Lufthansa’s Frankfurt Airport “rapid test” centre – operated in partnership with German pathology giant Centogene – was opened some four weeks ago in a bid to sidestep inbound quarantine requirements. Though the tests aren’t mandatory, Germany allows international passengers arriving from high-risk countries to avoid restrictive quarantine measures if they are able to demonstrate a clean bill of health.
At the time the centre was opened, Lufthansa’s Björn Becker said the procedure gives customers “a comfortable opportunity to test themselves for flights abroad or a stay in Germany, to avoid quarantine”. For those departing, rather than entering, Germany, the tests are also valid upon arrival into certain countries (such as the UAE).
In recent days, the walk-in clinic has revealed that it has processed around 40,000 tests since first opening – a number likely to increase from Monday.
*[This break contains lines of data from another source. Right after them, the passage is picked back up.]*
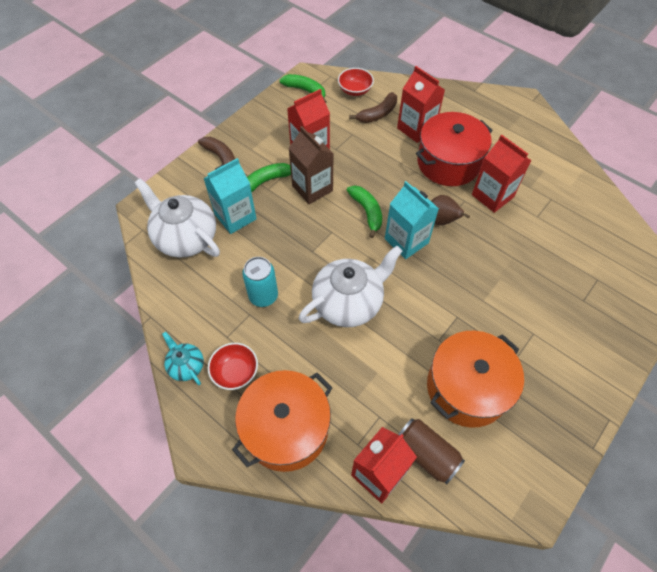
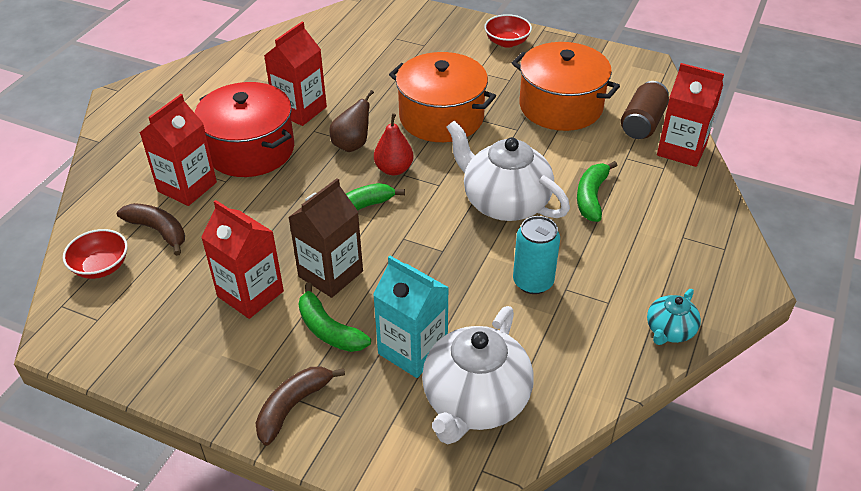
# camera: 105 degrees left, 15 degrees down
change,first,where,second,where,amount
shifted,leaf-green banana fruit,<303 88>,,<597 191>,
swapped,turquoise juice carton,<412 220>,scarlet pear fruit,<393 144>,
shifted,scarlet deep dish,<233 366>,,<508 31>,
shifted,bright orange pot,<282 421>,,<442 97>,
Offering a rapid RT-PCR test (reverse transcription polymerase chain reaction test), the centre has two different payment options:
- €59 for results provided within six to eight hours; or
- €139 for an “express service”, with results provided within three hours (express test).
For €9, test results come complete with an internationally-accredited certificate, which is soon to be linked to individual Lufthansa boarding passes.
Volkmar Weckesser, the chief information officer of Centogene, reportedly told media that only 100 of those screened have tested positive for the virus, a rate of just 0.25 per cent.
Weckesser added that the majority of positive cases had made their way to Frankfurt from countries defined as low risk by the Robert Koch Institute, including France and Denmark.
While the majority of those to have used the facility’s services are Lufthansa passengers, it is open to all airlines and the non-travelling public; Weckesser said local residents have been relying on it before visiting at-risk family members.
Once made mandatory, the German federal government will cover the cost of testing.